The theatre, in the park in front of the MondoMelinda visitor centre in Mollaro di Predaia cost roughly €150,000 and was inaugurated in August 2018. The project is the result of a collaboration between Melinda, Val di Non tourist board and the Association of Apple and Flavour Routes of the Noce Valleys, and Melinda’s desire to attract adults’ and children’s attention to the grottos excavated in the rock of the Rio Maggiore mine to host the apple storage facilities.
Inside the theatre, two large virtual doors (reproducing an industrial-style goods elevator) open on to an underground track in semi-darkness. Spectators’ simulated trip speeds along the track until roots of the apple trees are seen hanging all around, then runs across a reservoir of water filtering through the rocks and continues through caves filled with huge crystals, symbolising the formation of the local Dolomite rock through thousands of years.
Four huge rock drills are used to bore holes for the explosives placed to remove the last diaphragm of rock and, when the dust clears, visitors enter the huge cold store, passing between countless stacked apple bins. A short documentary of the apple chain from the harvest to the packaging follows, then the travellers fly upwards to ground level and higher, soaring over the apple trees and the spectacular countryside.
Realistically producing the journey on the walls in front of and alongside the visitors, three Epson 6,000-lumen WUXGA laser projectors featuring 4K Enhancement, ensure images’ exceptional sharpness and clarity. Their built-in cameras give accurate image calibration and ultra-short lenses allow the projectors to be installed inches from the screen, but still give clear, crisp projection. Three BrightSign players offer powerful 4K video engines capable of dual decoding two full-HD videos simultaneously and an advanced HTML5 engine.

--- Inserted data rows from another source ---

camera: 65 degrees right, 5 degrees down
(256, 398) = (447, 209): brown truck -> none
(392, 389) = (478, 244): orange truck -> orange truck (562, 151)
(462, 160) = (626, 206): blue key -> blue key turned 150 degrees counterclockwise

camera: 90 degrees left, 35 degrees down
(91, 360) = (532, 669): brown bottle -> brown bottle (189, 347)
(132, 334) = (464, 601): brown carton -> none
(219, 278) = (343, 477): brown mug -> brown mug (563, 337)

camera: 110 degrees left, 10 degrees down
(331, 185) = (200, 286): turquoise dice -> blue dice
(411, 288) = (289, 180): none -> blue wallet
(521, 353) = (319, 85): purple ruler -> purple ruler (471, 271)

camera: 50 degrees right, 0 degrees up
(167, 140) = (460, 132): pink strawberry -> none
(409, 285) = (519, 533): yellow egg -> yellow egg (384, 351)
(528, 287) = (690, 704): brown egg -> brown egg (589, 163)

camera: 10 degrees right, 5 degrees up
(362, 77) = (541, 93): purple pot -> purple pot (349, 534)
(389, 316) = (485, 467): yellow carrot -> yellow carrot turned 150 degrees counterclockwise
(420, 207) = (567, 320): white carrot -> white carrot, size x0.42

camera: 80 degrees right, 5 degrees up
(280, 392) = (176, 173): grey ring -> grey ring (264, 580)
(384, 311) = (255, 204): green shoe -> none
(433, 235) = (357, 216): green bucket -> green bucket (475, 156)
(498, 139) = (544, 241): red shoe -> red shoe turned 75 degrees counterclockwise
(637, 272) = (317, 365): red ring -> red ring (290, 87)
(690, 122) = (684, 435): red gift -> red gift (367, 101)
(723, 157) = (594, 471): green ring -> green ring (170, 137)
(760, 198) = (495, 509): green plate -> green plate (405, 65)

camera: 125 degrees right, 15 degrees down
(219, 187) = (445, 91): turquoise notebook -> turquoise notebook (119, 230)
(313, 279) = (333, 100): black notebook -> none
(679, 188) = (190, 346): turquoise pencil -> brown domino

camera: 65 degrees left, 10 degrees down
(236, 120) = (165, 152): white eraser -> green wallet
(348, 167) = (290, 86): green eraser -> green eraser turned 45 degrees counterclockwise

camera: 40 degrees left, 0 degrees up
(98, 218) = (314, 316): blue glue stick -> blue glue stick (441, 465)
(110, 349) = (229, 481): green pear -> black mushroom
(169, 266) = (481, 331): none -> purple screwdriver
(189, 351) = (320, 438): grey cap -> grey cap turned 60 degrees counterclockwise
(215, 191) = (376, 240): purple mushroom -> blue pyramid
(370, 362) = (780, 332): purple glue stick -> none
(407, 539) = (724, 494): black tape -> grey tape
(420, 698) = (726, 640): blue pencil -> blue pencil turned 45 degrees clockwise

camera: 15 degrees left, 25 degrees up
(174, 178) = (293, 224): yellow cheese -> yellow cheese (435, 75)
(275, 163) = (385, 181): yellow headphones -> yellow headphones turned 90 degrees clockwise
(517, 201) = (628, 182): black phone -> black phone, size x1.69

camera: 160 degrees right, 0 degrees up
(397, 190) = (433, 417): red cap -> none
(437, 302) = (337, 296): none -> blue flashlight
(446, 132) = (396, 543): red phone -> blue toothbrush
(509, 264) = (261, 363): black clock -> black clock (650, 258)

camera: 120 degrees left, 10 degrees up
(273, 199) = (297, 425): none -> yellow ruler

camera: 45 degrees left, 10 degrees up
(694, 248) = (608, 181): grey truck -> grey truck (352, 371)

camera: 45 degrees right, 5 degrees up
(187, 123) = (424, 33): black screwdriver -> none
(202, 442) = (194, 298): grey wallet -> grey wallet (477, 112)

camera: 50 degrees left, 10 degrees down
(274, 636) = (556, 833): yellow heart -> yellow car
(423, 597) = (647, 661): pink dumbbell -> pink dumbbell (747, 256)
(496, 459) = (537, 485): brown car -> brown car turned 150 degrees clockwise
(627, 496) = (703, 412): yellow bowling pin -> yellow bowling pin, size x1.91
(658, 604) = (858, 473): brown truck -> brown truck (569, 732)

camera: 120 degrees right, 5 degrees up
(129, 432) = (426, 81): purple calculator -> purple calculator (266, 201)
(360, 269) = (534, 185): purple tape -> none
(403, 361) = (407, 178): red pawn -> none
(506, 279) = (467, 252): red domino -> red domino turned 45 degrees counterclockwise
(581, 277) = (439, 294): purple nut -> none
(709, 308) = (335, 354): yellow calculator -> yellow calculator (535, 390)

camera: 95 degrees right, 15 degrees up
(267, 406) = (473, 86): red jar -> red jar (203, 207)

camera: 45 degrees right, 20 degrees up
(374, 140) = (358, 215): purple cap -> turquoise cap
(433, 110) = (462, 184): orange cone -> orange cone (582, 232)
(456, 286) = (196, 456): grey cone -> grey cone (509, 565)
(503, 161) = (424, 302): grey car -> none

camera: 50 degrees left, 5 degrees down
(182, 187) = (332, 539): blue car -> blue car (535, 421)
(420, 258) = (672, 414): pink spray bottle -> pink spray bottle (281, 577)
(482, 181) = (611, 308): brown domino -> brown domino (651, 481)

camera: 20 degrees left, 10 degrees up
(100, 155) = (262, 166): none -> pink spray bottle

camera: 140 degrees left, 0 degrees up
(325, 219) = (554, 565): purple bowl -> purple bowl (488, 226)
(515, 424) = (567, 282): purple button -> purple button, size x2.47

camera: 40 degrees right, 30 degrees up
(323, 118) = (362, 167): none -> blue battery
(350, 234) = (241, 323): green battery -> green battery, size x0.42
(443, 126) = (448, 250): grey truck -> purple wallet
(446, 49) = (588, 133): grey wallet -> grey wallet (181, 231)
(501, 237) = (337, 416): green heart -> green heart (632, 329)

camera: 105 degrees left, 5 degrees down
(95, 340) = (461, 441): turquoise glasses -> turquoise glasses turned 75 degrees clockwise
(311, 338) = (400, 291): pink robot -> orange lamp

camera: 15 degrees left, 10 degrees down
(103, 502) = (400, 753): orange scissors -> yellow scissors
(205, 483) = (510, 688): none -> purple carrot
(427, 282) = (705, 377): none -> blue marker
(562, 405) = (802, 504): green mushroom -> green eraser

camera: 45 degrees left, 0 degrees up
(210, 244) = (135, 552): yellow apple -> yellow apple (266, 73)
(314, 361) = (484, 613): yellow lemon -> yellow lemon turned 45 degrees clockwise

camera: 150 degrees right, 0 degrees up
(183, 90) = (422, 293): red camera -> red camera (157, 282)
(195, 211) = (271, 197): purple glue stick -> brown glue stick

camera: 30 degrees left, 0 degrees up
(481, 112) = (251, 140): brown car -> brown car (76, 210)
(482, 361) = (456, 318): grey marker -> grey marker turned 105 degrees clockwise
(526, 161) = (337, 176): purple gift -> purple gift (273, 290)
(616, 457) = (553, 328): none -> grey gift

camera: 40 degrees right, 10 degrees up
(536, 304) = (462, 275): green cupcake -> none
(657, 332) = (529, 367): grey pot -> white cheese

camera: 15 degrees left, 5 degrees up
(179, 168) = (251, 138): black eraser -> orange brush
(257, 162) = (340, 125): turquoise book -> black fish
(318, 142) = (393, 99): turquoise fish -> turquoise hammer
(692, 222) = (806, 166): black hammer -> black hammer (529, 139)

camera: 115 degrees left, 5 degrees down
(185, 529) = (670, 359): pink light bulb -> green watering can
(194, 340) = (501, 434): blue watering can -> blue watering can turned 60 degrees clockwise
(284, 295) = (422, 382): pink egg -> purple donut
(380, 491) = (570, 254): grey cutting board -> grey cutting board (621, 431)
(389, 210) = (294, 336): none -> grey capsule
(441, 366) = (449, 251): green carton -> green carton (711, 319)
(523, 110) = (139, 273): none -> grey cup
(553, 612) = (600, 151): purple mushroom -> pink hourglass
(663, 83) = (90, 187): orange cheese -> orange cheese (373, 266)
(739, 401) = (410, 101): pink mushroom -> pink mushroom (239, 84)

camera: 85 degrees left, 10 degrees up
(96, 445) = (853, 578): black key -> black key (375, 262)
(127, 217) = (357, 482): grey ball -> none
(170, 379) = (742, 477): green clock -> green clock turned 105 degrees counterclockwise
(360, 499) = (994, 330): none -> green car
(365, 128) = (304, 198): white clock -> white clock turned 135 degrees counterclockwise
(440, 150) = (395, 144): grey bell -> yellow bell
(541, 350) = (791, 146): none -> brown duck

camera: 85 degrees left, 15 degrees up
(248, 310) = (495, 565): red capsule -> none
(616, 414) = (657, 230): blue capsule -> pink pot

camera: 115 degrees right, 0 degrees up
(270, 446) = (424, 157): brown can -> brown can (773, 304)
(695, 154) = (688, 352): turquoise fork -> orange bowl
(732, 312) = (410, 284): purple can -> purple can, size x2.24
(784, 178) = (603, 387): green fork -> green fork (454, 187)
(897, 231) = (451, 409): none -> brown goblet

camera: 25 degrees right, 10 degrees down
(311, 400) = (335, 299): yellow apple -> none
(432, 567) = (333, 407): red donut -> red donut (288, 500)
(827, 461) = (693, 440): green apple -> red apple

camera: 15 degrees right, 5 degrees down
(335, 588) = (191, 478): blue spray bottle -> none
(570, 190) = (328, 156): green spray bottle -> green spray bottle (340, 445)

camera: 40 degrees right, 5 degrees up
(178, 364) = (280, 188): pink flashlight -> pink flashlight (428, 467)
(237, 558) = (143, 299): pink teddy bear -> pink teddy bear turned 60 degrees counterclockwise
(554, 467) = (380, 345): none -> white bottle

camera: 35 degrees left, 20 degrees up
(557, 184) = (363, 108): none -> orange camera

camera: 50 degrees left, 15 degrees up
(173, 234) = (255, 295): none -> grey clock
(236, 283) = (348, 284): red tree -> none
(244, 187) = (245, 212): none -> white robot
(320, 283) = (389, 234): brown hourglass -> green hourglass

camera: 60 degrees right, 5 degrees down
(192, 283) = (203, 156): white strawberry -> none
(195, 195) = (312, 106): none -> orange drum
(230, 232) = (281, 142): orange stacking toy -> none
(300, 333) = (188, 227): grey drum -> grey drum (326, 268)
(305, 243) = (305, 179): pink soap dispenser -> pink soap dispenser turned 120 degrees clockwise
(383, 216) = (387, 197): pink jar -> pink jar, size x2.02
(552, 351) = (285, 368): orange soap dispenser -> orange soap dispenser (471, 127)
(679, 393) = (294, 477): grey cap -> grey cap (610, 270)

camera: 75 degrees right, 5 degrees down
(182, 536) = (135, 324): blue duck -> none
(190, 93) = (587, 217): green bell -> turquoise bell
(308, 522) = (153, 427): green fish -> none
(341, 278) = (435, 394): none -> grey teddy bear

Sound is reproduced courtesy of four K-Array Tornado miniature aluminium enclosures and a KU210 subwoofer. The single 1,000W (2RU) K-Array KA14 amplifier features two GPIO for external analogue controls, integrated DSP with processing, matrix and delays, on-board touchscreen and Mic In and 48V option on all inputs for mixer applications.
An incredible reality
“The theatre’s 16 DMX-controlled Egoluce LED spots are recessed in the ceiling, in a 4×4 format,” explains Senso Immersive’s technical director Marco Chinello. “As well as reproducing the AV content, by exploiting the GPIO and UDP controls, the venue’s BrightSign players are able to interface and sync the theatre’s other equipment (spotlights, solenoid valves controlling the jets of compressed air used to create the sense of speed in some of the video’s scenes, DMX lighting control, show start button and a remote control panel for the choice of commentary language. The show is launched by spectators pressing a button to ‘call’ the elevator.”
After recently visiting the underground storage facilities, Italy’s deputy prime minister Matteo Salvini was one of the numerous visitors who have flocked to theatre since its inauguration and congratulated Melinda on what he called “an incredible reality.”